Thursday, September 20, 2012
Swedish humour.
Off to Toulouse for the night. We leave the large, town unfriendly, 4x4 at home and set off in the battered old Volkswagen. The doorman at the hotel, resplendent in top hat and tails, looks at us snootily with a mixture of contempt and amazement. He peers briefly inside the car and then beats a hasty retreat. His body language suggests that he'd like us to disappear. Maybe he's alarmed by the rear carpet with its immovable dog hairs or the equally immovable stains on the back seat where Digby used to snore and drool contentedly away.

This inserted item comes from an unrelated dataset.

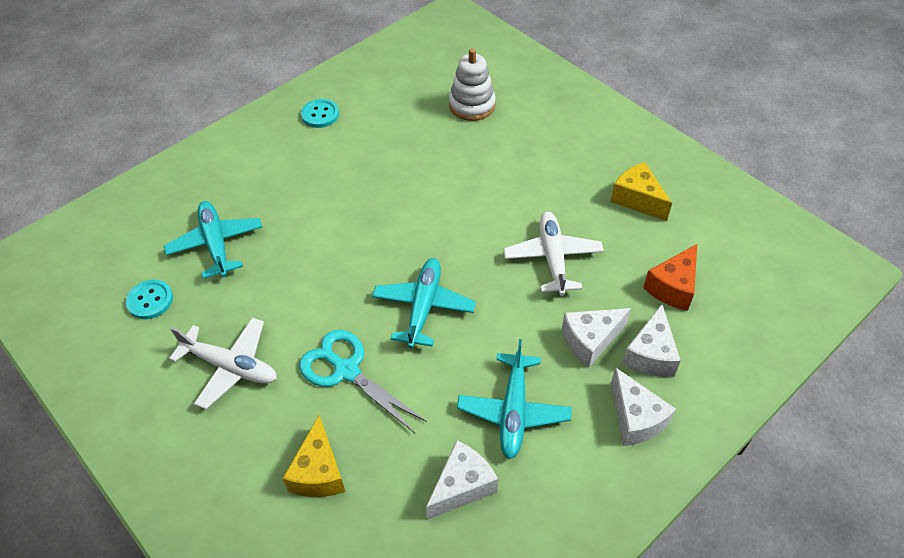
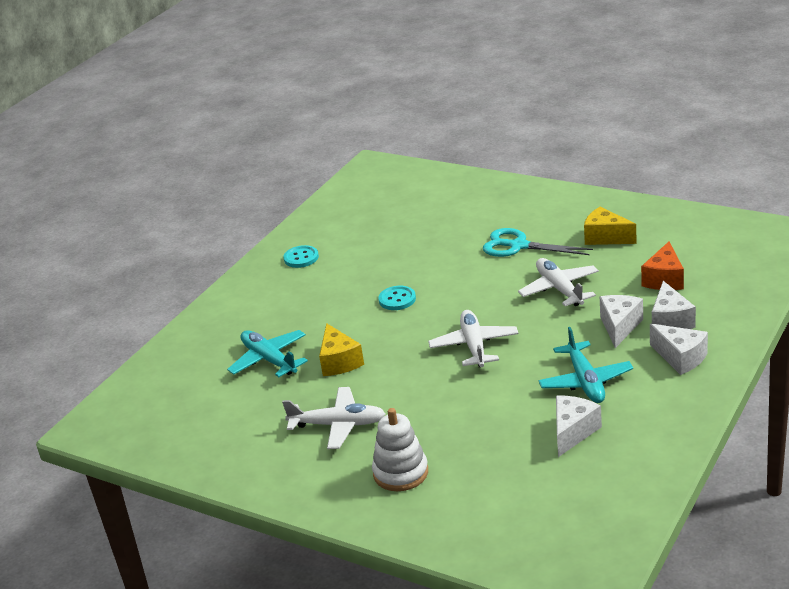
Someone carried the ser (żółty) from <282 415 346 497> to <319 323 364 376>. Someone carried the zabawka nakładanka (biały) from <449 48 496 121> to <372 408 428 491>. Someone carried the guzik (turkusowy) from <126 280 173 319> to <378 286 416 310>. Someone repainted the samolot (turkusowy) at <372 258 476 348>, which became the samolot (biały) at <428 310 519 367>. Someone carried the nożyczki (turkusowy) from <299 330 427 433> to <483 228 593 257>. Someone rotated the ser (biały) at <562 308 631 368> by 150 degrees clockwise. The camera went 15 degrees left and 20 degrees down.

No denying that our trusty old health hazard on wheels is a somewhat incongruous sight amongst the Porsches and Mercedes lined up outside.
'' The font '' shouts after the rapidly disappearing figure . '' Young man ! Could you please park this for me ?
Oh and do be careful with it ". This all said with the warmest of smiles. Swedish humour . The top hatted young man mutters something inaudible under his breath and the old VW disappears from the front of the hotel into the anonymity of the carpark amazingly quickly.
Toulouse a lovely , and largely unknown, city. Like Barcelona but without the crowds. Outside the higgledy piggledy cathedral the most wonderful cake shop. In the cloisters of the convent they're growing all sorts of squash. A real medieval garden.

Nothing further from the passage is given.